Zijn dood (door hardhandig politieoptreden zou later blijken) was aanleiding tot rellen in Den Haag. Tijdens een rustige avond op onze redactie, escaleerde het in de Schilderswijk. Honderden mensen gingen de straat op. Ruiten sneuvelden en spullen werden in brand gestoken. Terwijl de ME charges uitvoerde, draaiden wij overuren achter onze computers. Avond na avond sloeg de vlam in de pan. Mitch Henriquez; ik schreef, hoorde en zei zijn naam meerdere keren per dag. Paradoxaal genoeg was ik een maand voor mijn vertrek naar Aruba meer met het eiland bezig dan ooit.

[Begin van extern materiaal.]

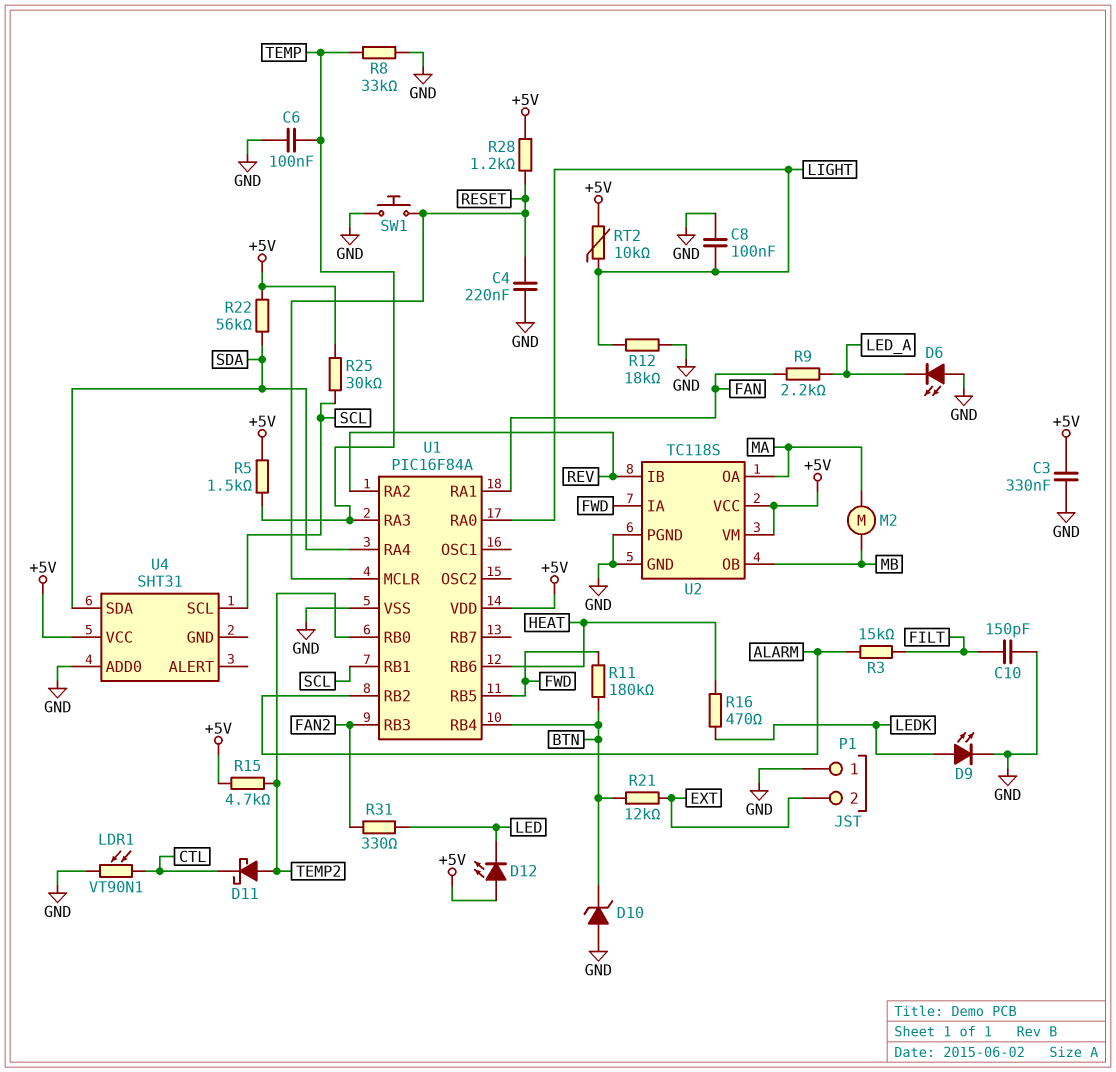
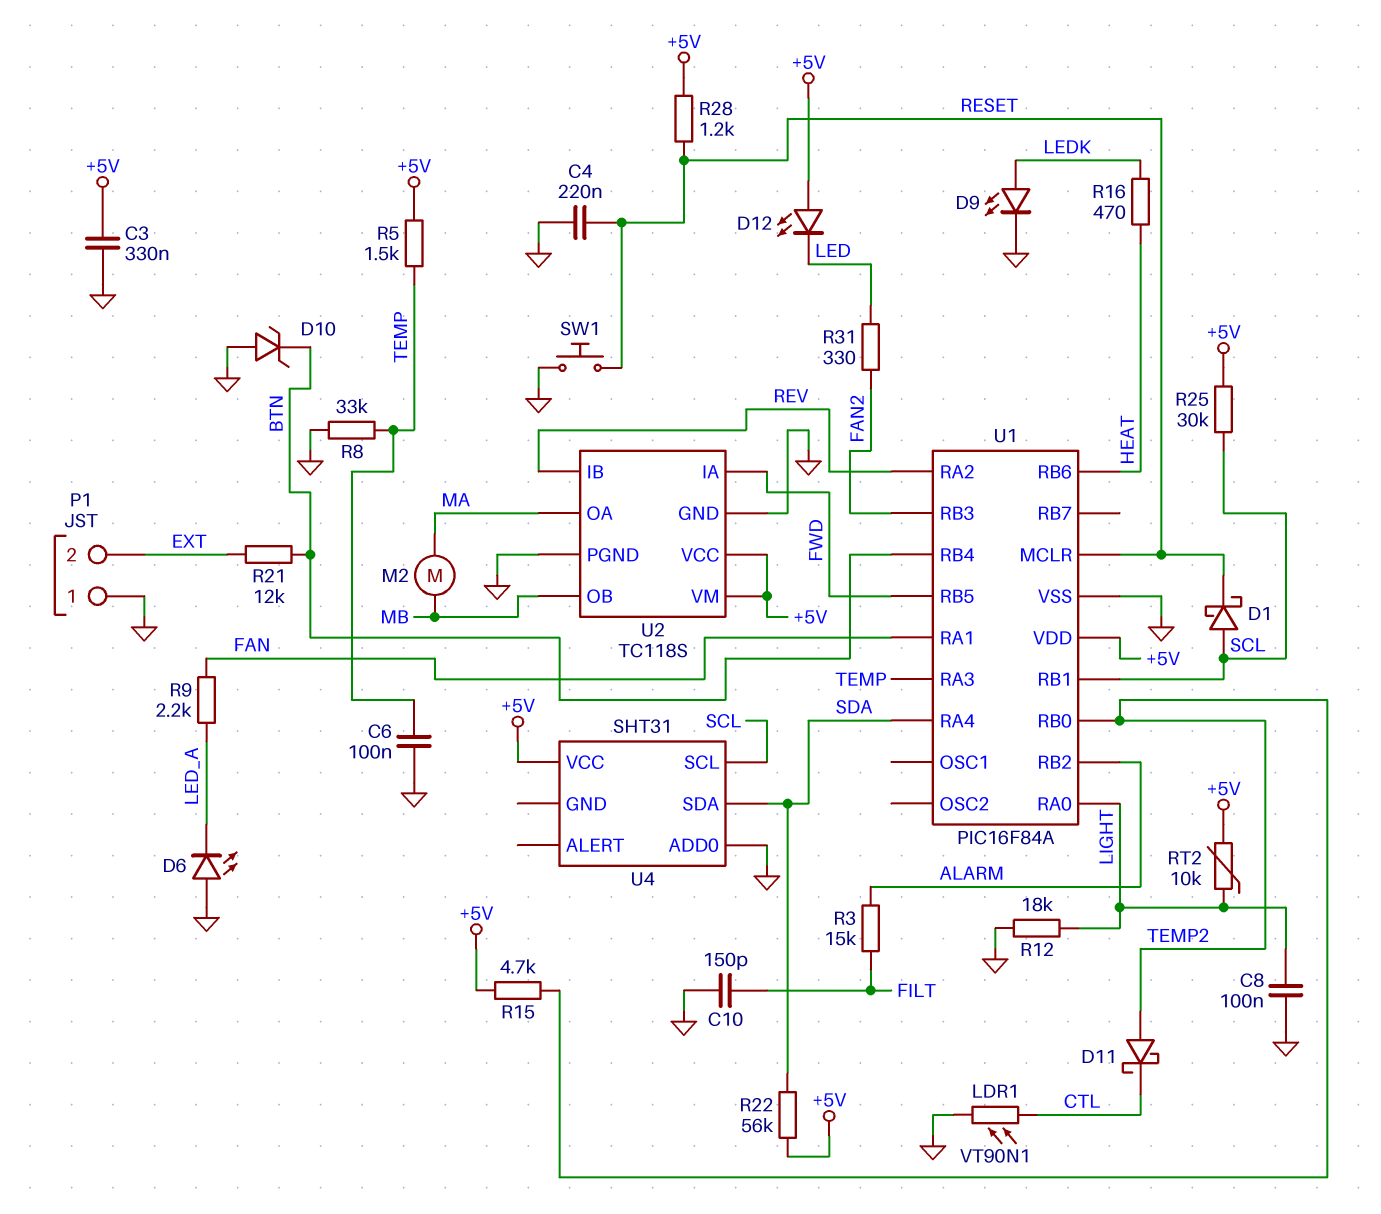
D1: none -> schottky (A SCL, K RESET)
R11: 180k (BTN, FWD) -> none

Begin augustus zit ik in het vliegtuig van Curaçao naar Aruba. Ik praat met een man over de gebeurtenissen rondom Mitch. ‘Waarom kwam de berichtgeving over zijn dood pas zo laat op gang?’ ‘Waarom werd Mitch z’n afkomst in elk nieuwsbericht genoemd?’ Hij stelt me kritische vragen over ‘de Nederlandse journalistiek’ waar ik als enkele redacteur onmogelijk antwoord op heb. Ik schets hem vanuit mijn perspectief hoe de journalistieke keuzes werden gemaakt. De man vertelt dat de mensen op Aruba helemaal niet zo blij waren met de Nederlandse berichtgeving. Volgens hem werd er veel geïnsinueerd  over de toestand waarin Mitch zou verkeren tijdens Night at the Park: dronken en doorgesnoven. Zijn afkomst werd constant genoemd, terwijl er voor de rellen in de Schilderswijk nauwelijks kritiek was op het hardhandige politieoptreden.

De vragen van de andere kant van de oceaan zetten me aan het denken. Hoewel ik er altijd naar streef om mijn werk met open vizier tegemoet te treden, om voor alle kanten open te staan, besef ik ook hoe groot de afstand soms is. Zo groot als Mitch in het nieuws was, zo klein en sober is zijn graf. Ik ben nu dichterbij dan alle keren dat ik van achter mijn bureau over hem schreef. Zaken met eigen ogen zien is goed, en dat is precies waarom ik hier ben op Aruba.